Os impactos da ciência no desenvolvimento do Brasil

Os impactos da ciência no desenvolvimento do Brasil

Andrea Tissenbaum

12 de julho de 2022 | 07h20

Foto: Jeswin Thomas, via Unsplash

Foto: Jeswin Thomas, via Unsplash

Fomento à interação com cientistas de todo o mundo é fundamental para crescimento, geração de conhecimento, inovação  e inserção no ambiente global.

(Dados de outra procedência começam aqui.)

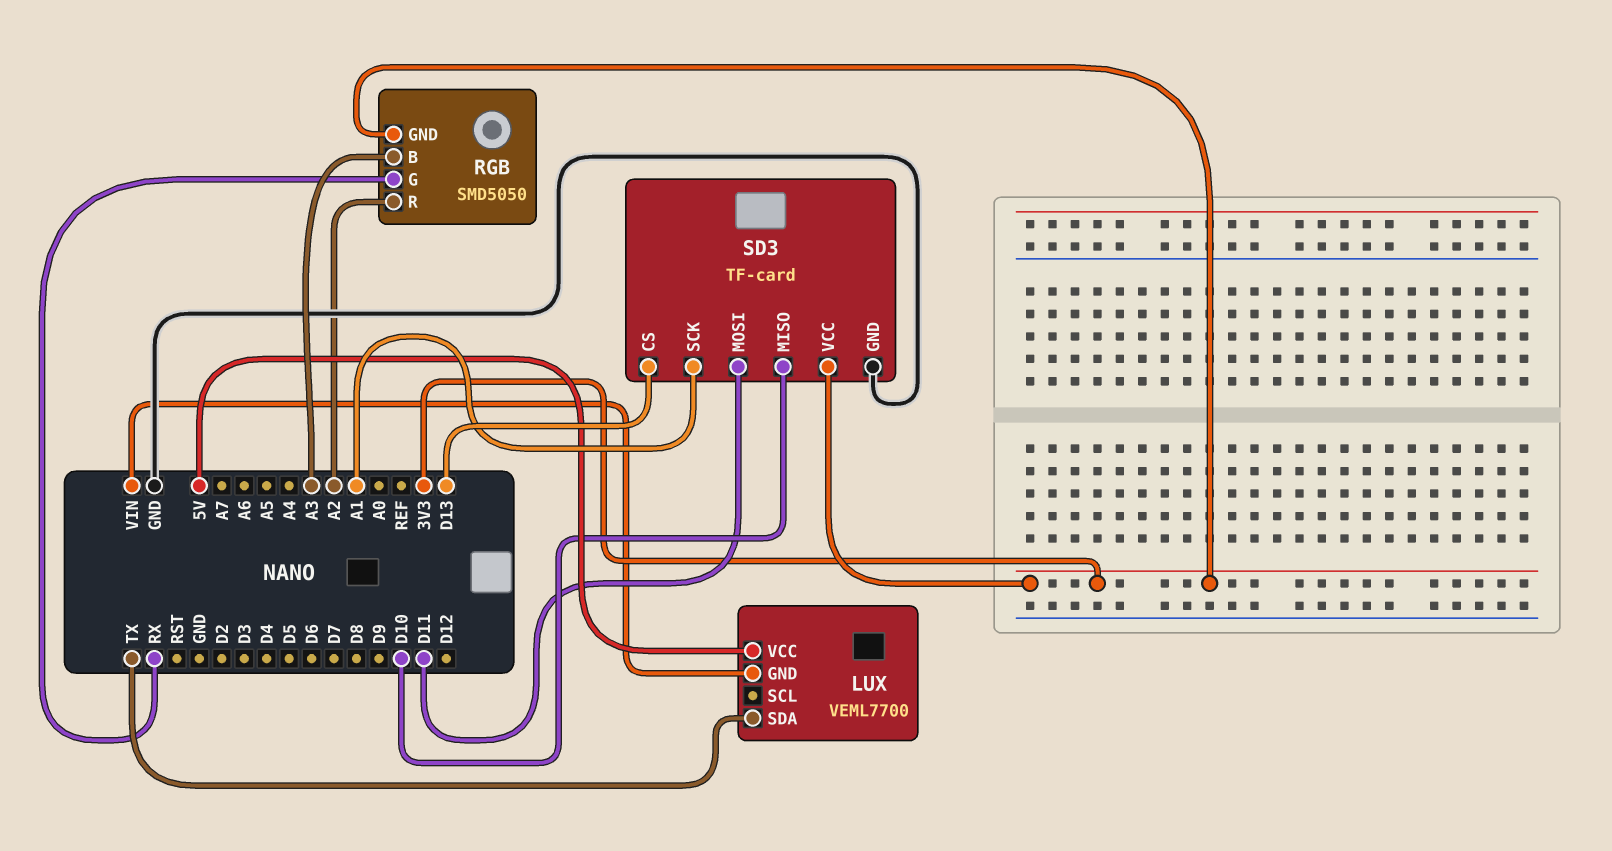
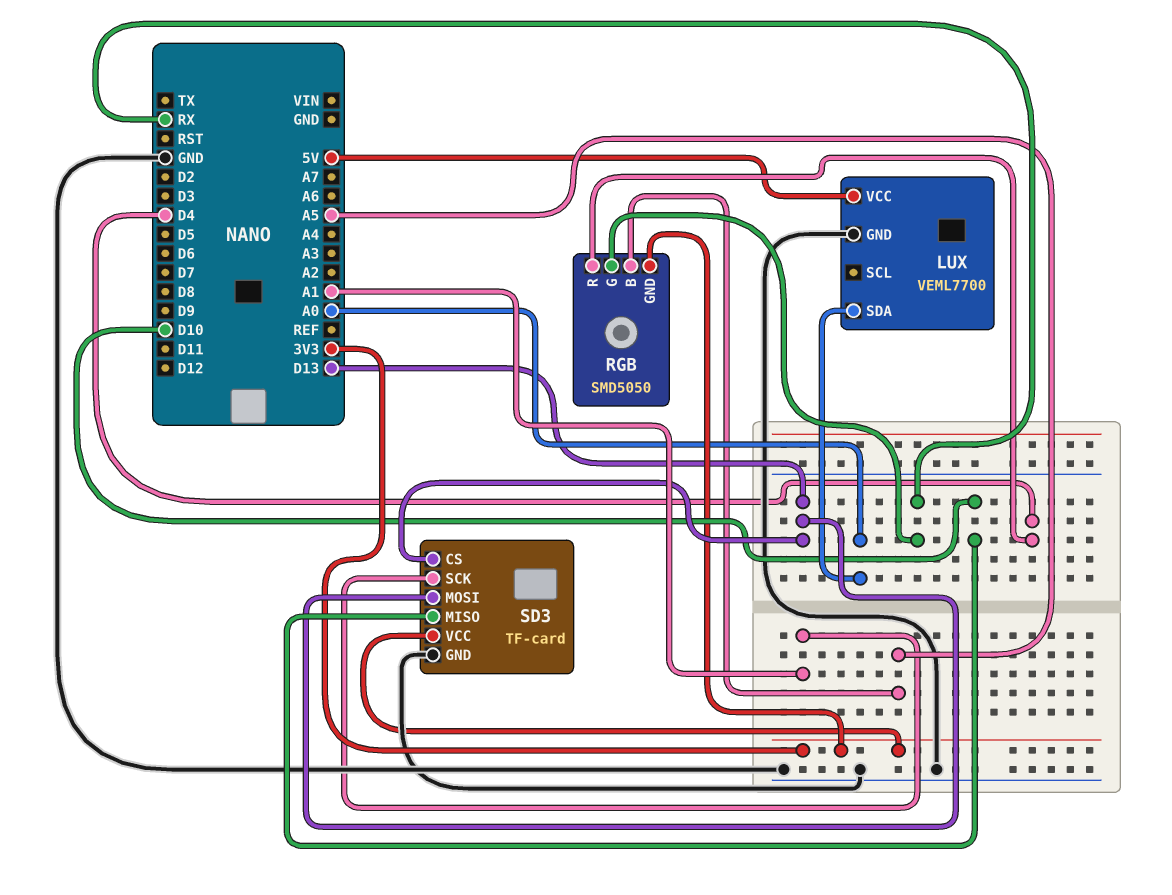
LUX pin GND: VIN -> GND
LUX pin SDA: TX -> A0
RGB pin B: A3 -> A5
RGB pin R: A2 -> D4
SD3 pin MOSI: D11 -> D13

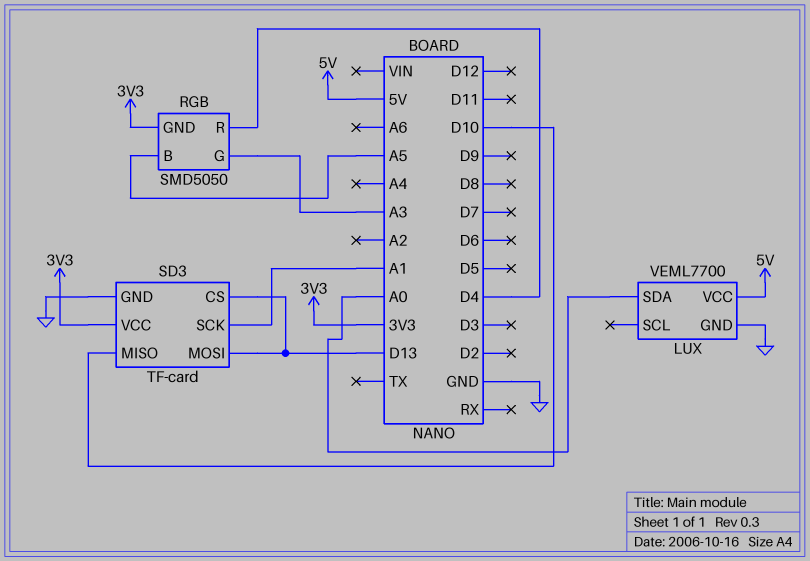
RGB pin G: RX -> A3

“Todos os avanços tecnológicos propiciados pela ciência tem um impacto imenso na economia. Conforme vamos nos tornando uma sociedade mais desenvolvida, temos mais acesso, produzimos conhecimento, e criamos infraestrutura mais adequada. A experiência com a produção das vacinas da COVID-19 é um excelente exemplo disso. Os pesquisadores, no processo de aprendizado, melhoram como seres humanos, têm subsídios para pensar e criticar o que está ao seu redor e prover melhorias. Na ciência o ato de discordar é básico”.

A fala, do matemático Tiago Pereira da Silva, professor da Universidade de São Paulo, sem dúvida é contundente. De origem muito humilde, a ciência se encarregou de fazer o pesquisador viajar pelo mundo. Formado em física pela Universidade de São Paulo – USP, Tiago fez seu doutorado em dinâmicas não-lineares na Universidade de Potsdam, Alemanha. No período de pós-doutorado passou pelo Imperial College London, na Inglaterra, o Instituto de Matemática Pura e Aplicada no Rio de Janeiro, a Universidade Humboldt de Berlim, Alemanha, e o Centro Helmholtz para a Dinâmica da Mente e Cérebro, no mesmo país.

“O acesso ao conhecimento transforma a sociedade em um lugar melhor, mais crítico. Mas para desenvolver esse conhecimento, o relacionamento com o mundo é fundamental. Se ficamos ensimesmados, isolados, é difícil evoluir. É que o olhar de fora aponta para a qualidade do que estamos fazendo e impacta o nosso crescimento, produz um choque de realidade. No mês em que comemoramos o Dia da Ciência (8 de julho), o que acho mais espetacular é que ela não tem fronteiras”, reforça o pesquisador.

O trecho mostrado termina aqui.